Warszawski parkiet pozostaje bardzo silny. Już na otwarciu główny indeks rósł o prawie 1 proc., a potem kontynuował marsz na północ przy akompaniamencie lepszych od prognoz wyników Morgan Stanley czy Wells Fargo. Z pewnością nie przeszkadzała informacja o kupnie Durexa przez Reckitt Benckisera. Poboczną informacją, ale z pewnością również napawającą optymizmem była zmiana liczby wniosków o nowy kredyt hipoteczny, która w ostatnim tygodniu zwiększyła się wobec poprzedniego o 3,5 proc. To novum, gdyż wcześniej ten wskaźnik z tygodnia na tydzień konsekwentnie się obniżał.

Dobra atmosfera w ciągu dnia sprawiała, że indeks konsekwentnie piął się na północ. Obecny był i zwiększony obrót, co sprawia, że zwyżka nie była bezpodstawna. Ostatecznie na zamknięciu WIG20 urósł o ponad 2 proc. Widać, że polscy inwestorzy są zdeterminowani by wyrwać się z objęć krótkoterminowego trendu bocznego, co ostatecznie jednak będzie możliwe dopiero w przypadku poprawy sytuacji zewnętrznej.

Chodzi tutaj przede wszystkim o Amerykanów, którzy nie mogą się zdecydować, w którą stronę rynek powinien zmierzać. Wczoraj wyczekiwano na słowa Bena Bernanke, które dla obiektywnego obserwatora nie wniosły niczego nowego do obrazu sytuacji. Szef Fed mówił o wyjątkowo niejasnej sytuacji gospodarczej, ale wciąż wierzy we wzrost. Przecież o tym każdy już wie, a rynek z pewnością, co wyraźnie zasygnalizuje spadkiem od kwietniowego szczytu. Może bardziej inwestorów zawiódł brak zapowiedzi jakichkolwiek kroków by ów niepewny wzrost wzmocnić. Wcześniej spekulowano o możliwym obniżeniu/zniesieniu oprocentowania lokat banków złożonych na kontach Rezerwy Federalnej by w ten sposób zachęcić je do zwiększenia akcji kredytowej.
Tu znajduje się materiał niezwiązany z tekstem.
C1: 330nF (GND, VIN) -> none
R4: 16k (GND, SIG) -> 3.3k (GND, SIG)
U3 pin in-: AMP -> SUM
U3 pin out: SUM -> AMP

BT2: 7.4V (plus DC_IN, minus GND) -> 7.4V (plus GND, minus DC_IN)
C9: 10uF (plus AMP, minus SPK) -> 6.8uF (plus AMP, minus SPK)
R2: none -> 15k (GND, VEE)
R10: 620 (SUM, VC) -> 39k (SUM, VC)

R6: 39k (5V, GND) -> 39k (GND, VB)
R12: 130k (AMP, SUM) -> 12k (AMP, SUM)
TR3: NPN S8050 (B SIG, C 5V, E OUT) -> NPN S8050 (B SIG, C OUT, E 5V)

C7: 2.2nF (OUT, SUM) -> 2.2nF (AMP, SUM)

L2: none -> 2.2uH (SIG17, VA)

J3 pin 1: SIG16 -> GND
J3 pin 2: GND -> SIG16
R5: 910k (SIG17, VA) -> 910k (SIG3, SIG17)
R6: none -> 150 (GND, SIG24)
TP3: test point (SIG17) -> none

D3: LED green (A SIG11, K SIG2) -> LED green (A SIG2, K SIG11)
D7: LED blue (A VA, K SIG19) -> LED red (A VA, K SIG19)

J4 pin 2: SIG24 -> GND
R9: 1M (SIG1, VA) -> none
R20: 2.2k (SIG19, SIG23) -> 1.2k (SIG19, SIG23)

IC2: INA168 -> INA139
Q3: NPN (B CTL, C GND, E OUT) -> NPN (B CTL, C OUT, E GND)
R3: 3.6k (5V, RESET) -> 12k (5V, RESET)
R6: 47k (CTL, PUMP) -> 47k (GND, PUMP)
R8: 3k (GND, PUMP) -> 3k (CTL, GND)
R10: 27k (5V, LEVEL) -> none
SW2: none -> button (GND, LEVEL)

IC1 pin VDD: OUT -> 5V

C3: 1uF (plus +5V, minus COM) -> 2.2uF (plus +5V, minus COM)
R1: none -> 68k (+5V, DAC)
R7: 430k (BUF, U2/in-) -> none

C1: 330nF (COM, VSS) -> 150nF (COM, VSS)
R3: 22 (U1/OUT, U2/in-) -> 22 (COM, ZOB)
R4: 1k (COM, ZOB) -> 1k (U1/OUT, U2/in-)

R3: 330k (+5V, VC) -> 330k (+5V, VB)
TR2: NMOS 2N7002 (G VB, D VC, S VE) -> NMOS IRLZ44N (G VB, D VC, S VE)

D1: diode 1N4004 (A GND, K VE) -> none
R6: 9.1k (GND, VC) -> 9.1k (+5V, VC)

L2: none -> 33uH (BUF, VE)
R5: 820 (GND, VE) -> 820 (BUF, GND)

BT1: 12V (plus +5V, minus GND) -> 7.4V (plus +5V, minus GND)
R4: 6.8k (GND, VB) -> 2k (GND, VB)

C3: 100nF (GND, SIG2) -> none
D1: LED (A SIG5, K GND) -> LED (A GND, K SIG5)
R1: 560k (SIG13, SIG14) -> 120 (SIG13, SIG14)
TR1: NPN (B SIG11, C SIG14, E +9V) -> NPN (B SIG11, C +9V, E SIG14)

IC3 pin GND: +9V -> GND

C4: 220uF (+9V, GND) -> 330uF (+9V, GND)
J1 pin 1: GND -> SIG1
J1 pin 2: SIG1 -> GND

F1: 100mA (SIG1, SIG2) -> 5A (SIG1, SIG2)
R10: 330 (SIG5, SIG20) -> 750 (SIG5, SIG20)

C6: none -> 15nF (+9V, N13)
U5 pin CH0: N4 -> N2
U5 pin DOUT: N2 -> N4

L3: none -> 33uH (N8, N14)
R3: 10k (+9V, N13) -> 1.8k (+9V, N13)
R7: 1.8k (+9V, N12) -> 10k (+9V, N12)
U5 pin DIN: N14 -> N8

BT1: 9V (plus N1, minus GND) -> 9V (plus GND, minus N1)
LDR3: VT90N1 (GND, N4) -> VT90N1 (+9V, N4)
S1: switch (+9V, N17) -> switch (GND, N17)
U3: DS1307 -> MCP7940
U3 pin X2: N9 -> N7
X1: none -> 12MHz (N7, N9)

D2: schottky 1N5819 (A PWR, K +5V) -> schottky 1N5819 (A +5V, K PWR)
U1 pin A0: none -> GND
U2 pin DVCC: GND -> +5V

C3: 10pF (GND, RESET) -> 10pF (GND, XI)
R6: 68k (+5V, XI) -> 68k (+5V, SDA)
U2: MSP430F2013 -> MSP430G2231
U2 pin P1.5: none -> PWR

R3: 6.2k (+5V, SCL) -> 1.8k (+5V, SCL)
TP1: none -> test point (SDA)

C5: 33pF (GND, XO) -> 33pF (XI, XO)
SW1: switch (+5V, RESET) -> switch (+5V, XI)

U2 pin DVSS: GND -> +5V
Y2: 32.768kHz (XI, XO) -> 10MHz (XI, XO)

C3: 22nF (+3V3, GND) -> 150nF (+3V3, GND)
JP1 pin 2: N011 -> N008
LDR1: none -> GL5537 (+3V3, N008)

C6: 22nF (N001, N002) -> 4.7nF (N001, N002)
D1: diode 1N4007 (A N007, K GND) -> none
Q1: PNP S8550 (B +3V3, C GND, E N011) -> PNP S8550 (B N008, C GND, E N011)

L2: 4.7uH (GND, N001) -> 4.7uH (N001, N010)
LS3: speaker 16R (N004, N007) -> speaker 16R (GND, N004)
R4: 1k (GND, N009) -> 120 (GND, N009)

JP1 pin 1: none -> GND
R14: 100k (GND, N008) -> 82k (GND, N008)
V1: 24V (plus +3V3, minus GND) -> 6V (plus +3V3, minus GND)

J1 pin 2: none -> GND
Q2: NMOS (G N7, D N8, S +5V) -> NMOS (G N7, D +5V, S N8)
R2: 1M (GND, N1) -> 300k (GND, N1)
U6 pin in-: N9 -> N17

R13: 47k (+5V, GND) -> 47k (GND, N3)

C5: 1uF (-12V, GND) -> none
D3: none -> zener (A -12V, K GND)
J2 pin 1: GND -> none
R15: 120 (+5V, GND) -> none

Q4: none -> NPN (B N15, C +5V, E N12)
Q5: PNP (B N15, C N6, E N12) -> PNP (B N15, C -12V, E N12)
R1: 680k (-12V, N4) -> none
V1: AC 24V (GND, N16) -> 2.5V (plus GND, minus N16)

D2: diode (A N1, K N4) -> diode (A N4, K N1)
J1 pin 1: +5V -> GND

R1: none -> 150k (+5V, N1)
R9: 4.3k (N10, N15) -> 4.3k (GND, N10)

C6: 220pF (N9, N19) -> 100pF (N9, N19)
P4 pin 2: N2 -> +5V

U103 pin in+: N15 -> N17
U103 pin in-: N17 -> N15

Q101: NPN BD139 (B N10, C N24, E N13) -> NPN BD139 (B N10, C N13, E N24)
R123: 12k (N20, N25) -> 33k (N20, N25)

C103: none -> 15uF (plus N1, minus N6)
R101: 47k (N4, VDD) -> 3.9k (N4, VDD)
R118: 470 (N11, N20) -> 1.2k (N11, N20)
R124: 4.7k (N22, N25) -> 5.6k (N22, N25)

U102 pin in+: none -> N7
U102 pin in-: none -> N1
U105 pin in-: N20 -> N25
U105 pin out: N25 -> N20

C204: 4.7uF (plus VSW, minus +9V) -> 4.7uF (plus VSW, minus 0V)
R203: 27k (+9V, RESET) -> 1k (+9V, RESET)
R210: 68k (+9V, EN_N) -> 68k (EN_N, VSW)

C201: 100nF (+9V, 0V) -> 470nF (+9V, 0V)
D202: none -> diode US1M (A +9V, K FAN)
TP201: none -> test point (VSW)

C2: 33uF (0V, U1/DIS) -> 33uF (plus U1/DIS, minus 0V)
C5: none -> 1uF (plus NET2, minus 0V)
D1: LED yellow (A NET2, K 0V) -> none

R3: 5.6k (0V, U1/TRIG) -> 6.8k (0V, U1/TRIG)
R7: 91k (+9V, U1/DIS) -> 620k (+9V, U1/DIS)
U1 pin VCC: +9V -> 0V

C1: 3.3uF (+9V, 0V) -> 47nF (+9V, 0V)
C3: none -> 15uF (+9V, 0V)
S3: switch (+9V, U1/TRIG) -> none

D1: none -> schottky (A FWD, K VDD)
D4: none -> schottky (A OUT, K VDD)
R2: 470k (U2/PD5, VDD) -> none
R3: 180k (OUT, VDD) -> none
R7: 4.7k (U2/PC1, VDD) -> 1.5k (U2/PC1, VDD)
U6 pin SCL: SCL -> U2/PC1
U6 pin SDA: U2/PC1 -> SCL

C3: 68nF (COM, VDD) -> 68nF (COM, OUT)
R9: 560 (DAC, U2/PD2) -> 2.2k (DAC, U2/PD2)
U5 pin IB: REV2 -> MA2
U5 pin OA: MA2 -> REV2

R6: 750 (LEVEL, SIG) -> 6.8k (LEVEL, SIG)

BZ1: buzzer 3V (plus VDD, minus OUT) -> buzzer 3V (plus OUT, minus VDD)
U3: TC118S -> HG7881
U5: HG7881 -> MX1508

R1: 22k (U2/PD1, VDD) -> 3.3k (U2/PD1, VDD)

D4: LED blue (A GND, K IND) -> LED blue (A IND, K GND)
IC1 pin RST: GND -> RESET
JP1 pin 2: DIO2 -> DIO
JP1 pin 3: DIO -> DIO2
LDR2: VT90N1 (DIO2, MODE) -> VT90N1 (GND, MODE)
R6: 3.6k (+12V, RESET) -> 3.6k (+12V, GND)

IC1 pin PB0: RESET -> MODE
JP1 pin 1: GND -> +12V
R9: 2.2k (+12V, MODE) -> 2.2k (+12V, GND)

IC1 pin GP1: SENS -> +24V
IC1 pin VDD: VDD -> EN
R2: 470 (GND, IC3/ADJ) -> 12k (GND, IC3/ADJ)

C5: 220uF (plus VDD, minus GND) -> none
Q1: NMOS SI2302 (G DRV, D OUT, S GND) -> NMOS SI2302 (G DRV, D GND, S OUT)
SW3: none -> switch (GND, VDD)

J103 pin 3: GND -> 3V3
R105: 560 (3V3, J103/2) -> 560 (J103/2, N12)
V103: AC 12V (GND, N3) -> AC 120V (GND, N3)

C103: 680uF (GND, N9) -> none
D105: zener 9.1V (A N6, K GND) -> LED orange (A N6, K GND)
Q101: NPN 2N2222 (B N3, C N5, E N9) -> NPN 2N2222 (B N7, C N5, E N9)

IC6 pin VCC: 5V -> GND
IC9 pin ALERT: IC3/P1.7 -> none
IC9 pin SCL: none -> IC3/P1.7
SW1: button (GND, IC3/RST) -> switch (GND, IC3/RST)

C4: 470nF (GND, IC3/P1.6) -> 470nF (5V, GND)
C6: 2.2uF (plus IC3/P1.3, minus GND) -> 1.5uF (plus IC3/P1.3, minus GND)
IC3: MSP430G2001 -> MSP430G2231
Suma sumarum, szef Fed doprowadził do spadków i to nie całkiem małych. S&P500 spadł o ponad 1 proc. Wyraźnie umocnił się też i dolar, który negatywnie ważył na wycenach surowców. Spadkom w tej sferze oparła się jedynie miedź, której wciąż pomagają wydarzenia za Wielkim Murem. Coraz więcej głosów słychać o możliwym wyraźnym odbiciu chińskich akcji.